フォスが最後に原初の神と会った時に言っていた言葉が思い出された。
「まさか…あいつは…そうだ、レイという名前!!」
フォスの頭の中で途切れ途切れだったものが線で一つに結ばれていく。
そうして導き出されるのは…どうしようもなく救われない一つの真実。
「どうしたんだい?急に俯いて…もしかしてようやく私の研究のすばらしさを理解してくれたのかい!?だとしたら嬉しいなぁ。実は以前は邪魔が入ってしまってね…こうして細かい欠片になって彼女は世界に散らばってしまった…そこだけが残念でねぇ。私はその時の事は遠くから見ていたのだけどさ?最後の瞬間、レイが今までにない反応を見せていてね…彼女は母親にも執着していたようだからもしかしたらあの時の人が母親だったのかもしれないよね~…まぁあれは当時からいた神様だったみたいだから血が繋がってるとかではないだろうけど。ん?待てよ…あの時のレイの母親の顔…あ!!!!!?もしかして私の家で皇帝様達が戦っていた相手って!?いやいやいやいや!おやおやおやおやおやおやおや!これはとてつもなく凄い事だよ!本当に最近の私はついている!これはうかうかしていられないぞ!!!」
マナギスはウキウキとした様子でフォスに背を向けた。
どうやらこのまま逃げ去ろうとしているらしい。
「待て。何が何でもお前を行かせるわけにはいかねぇ」
フォスの投げた光の剣がマナギスの胸に突き刺さる。
少しだけ痛そうにしながらもやはりそこまでダメージはないようで、何事もなくマナギスは振り返る。
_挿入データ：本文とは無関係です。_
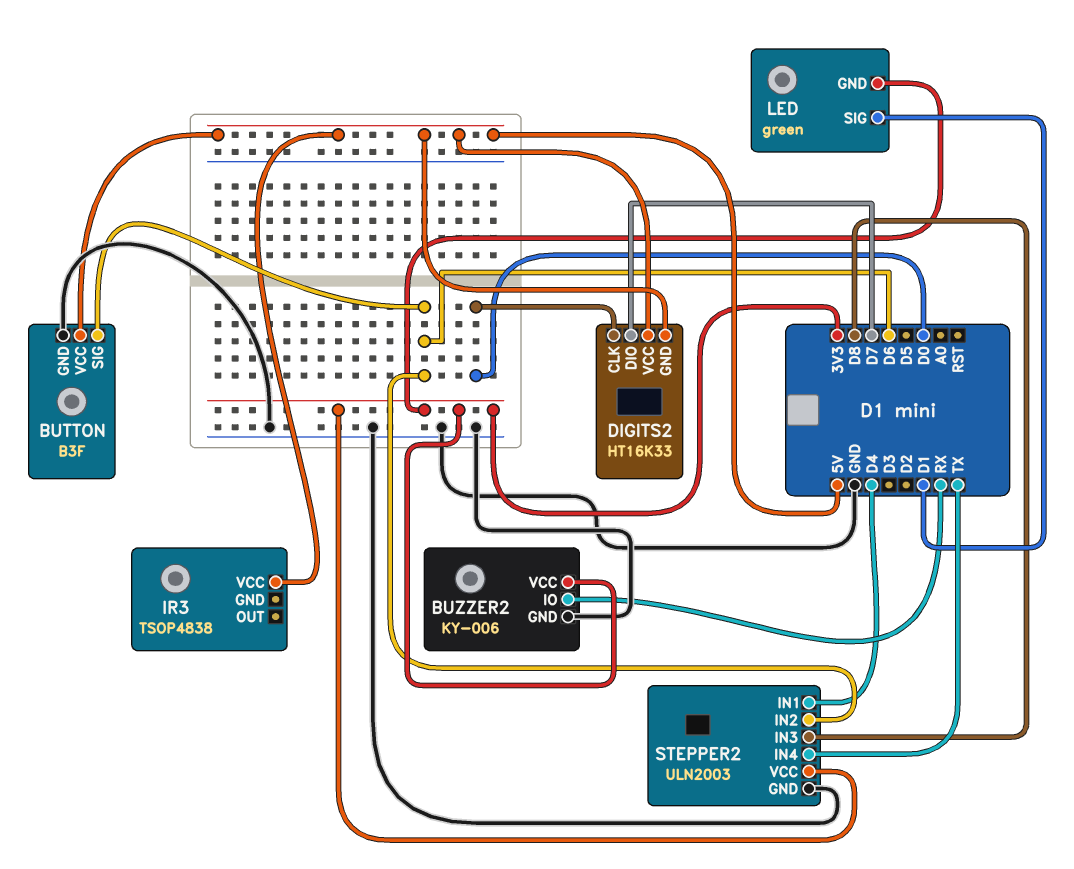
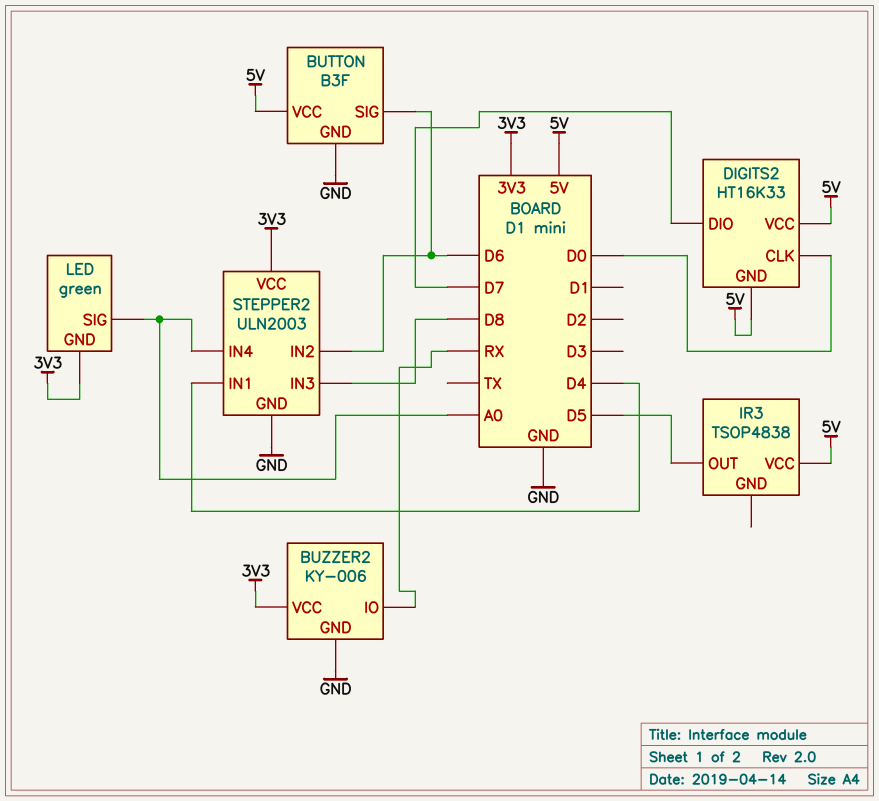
IR3 pin OUT: none -> D5
LED pin SIG: D1 -> A0
STEPPER2 pin IN4: TX -> A0

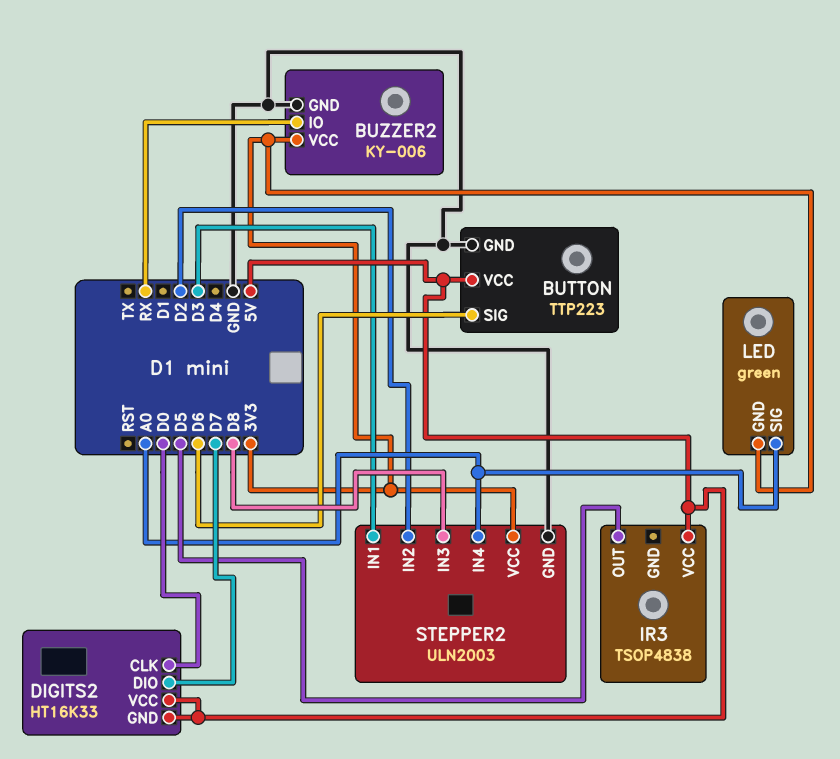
BUTTON: B3F -> TTP223
STEPPER2 pin IN1: D4 -> D3
STEPPER2 pin IN2: D6 -> D2

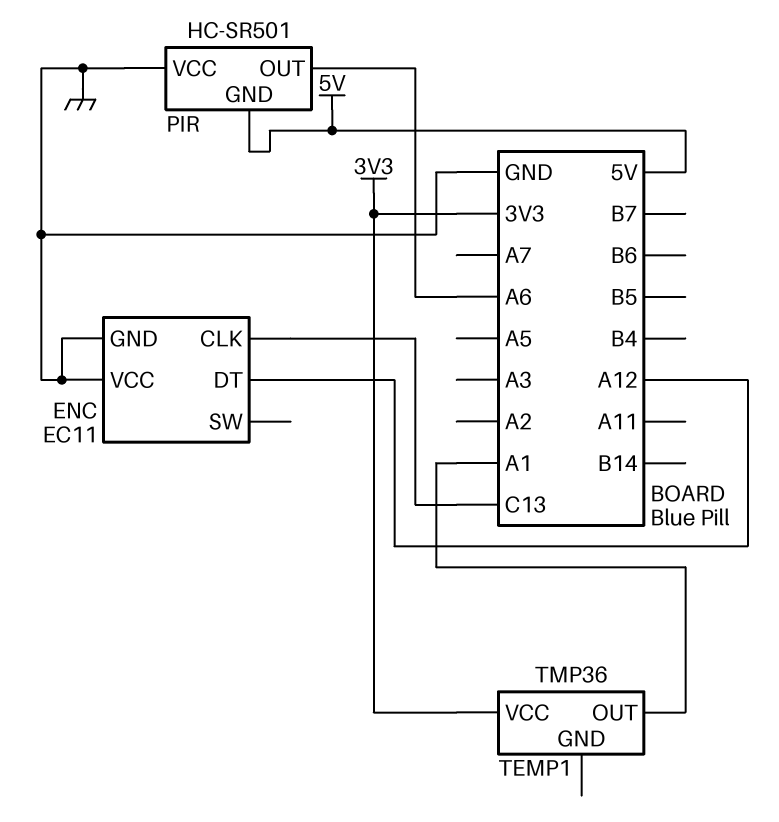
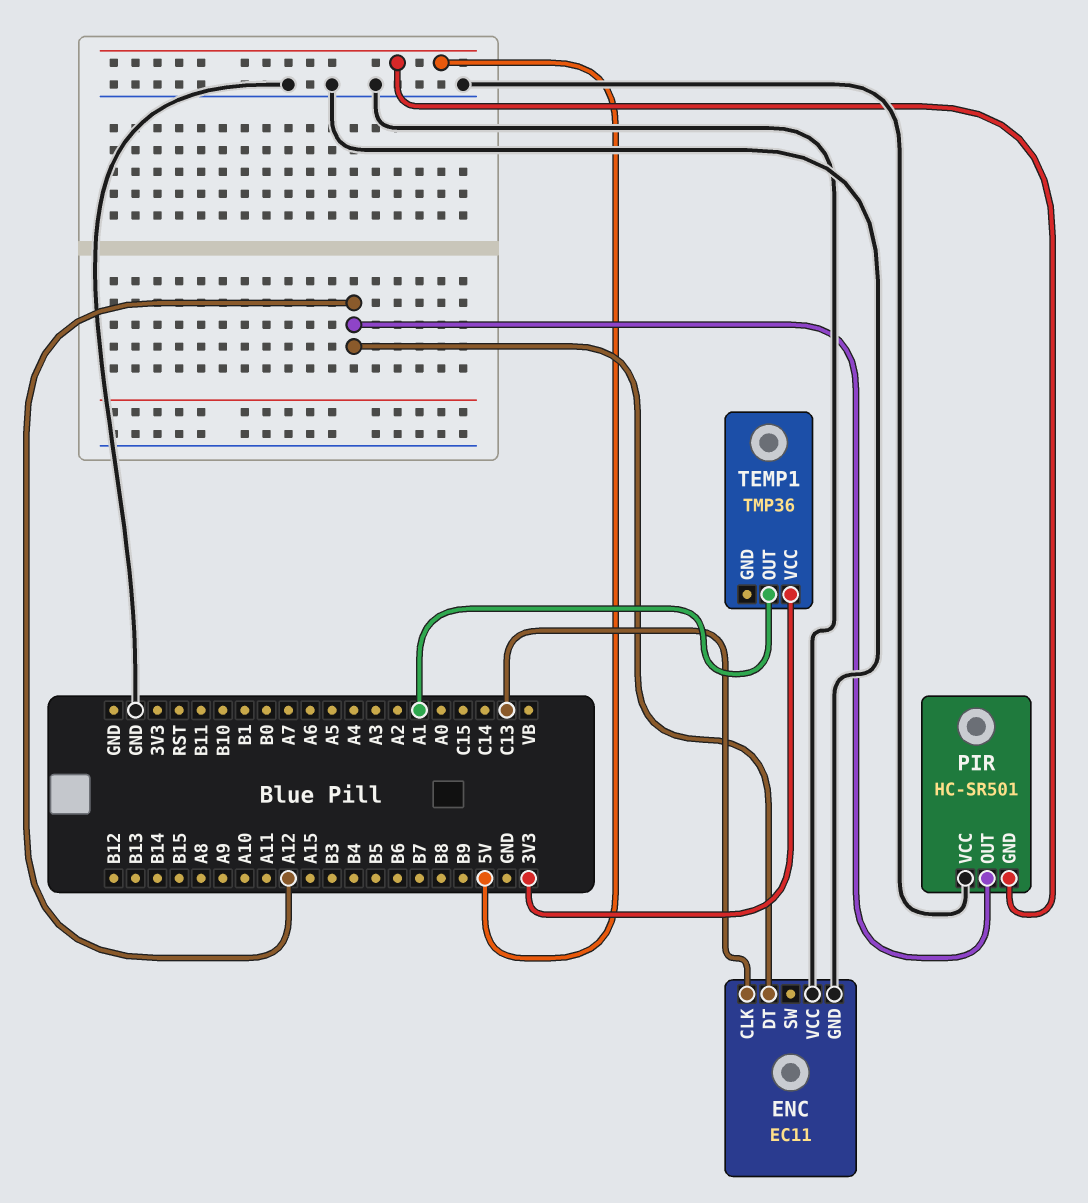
PIR pin OUT: A6 -> A12

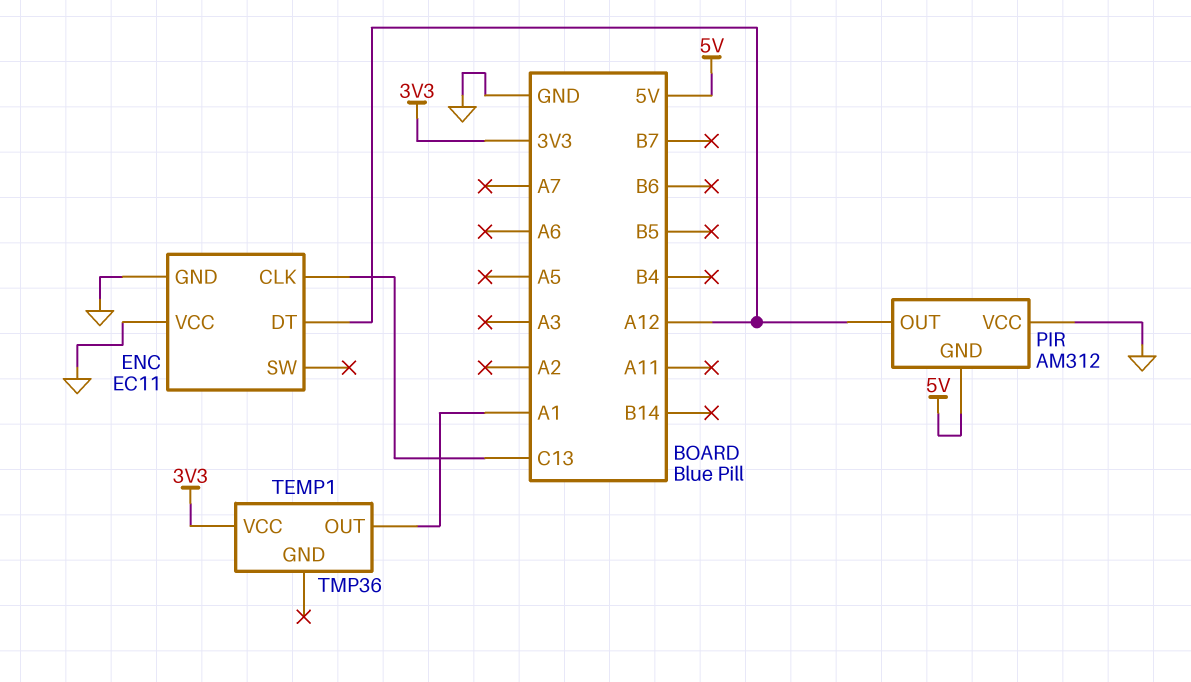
PIR: HC-SR501 -> AM312

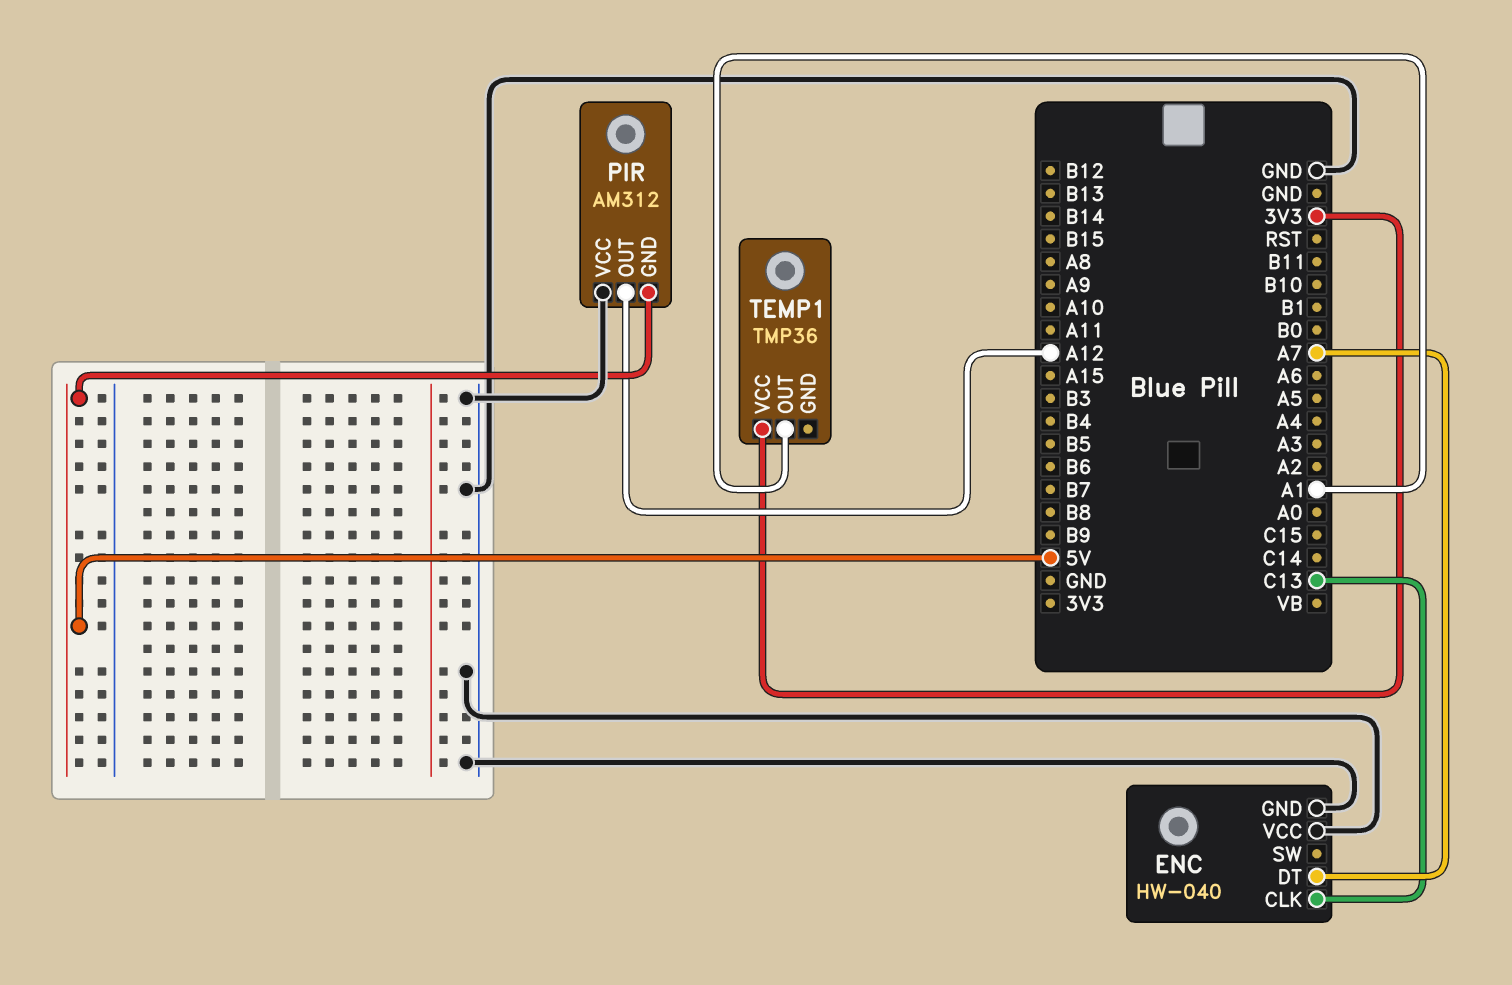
ENC: EC11 -> HW-040
ENC pin DT: A12 -> A7

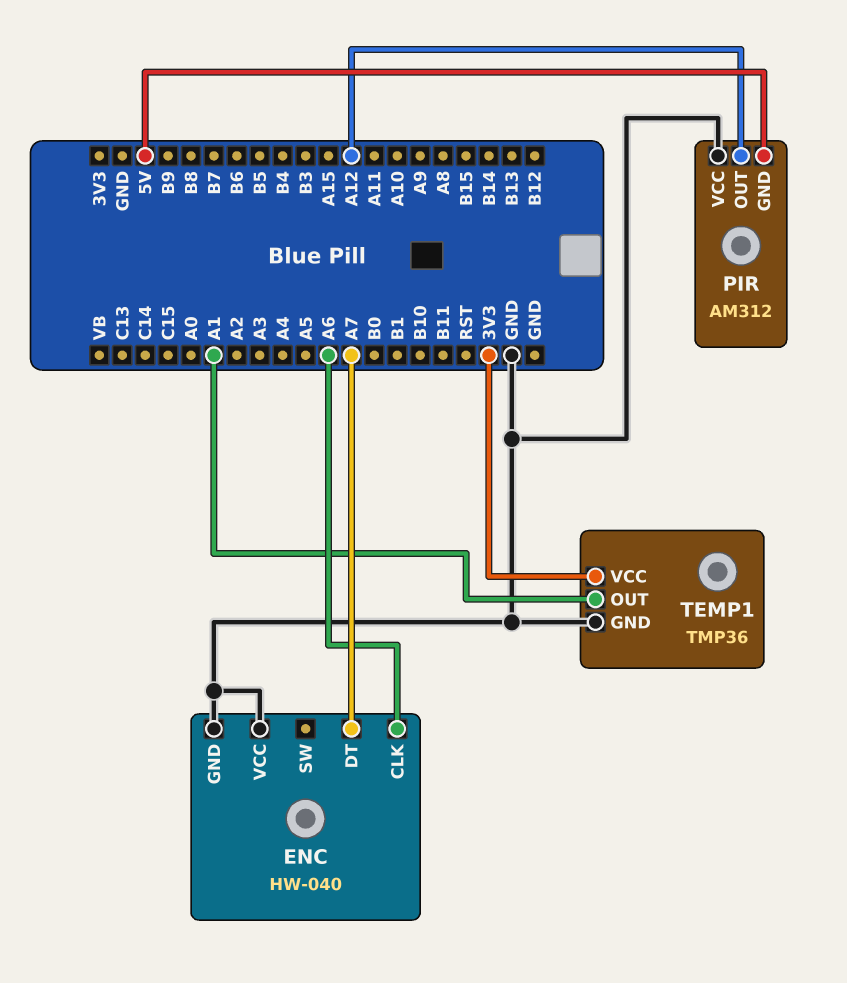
ENC pin CLK: C13 -> A6
TEMP1 pin GND: none -> GND

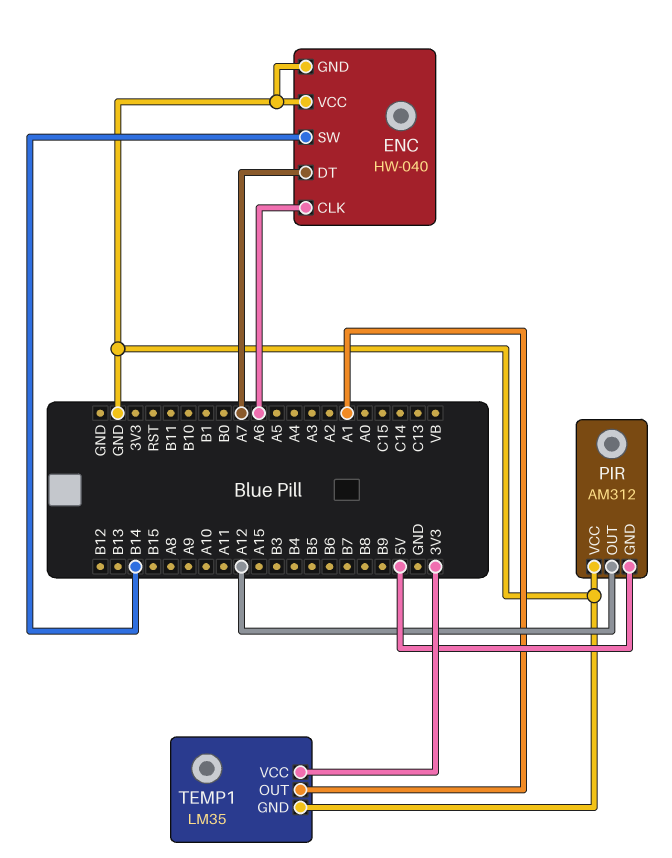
ENC pin SW: none -> B14
TEMP1: TMP36 -> LM35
「やめようって。本当にもう君にかまっている暇はないんだ」
「貴様になくてもこっちにはあるんだよ。胸糞わりいバケモノが。お前をどうにかすればそれこそ原初の神にも交渉材料ができそうだしな…アルス!!!」
フォスが大声で名前を呼ぶと、ほとんど同時に影から這い出してくるかのように車椅子に乗ったアルスがフォスの元に現れた。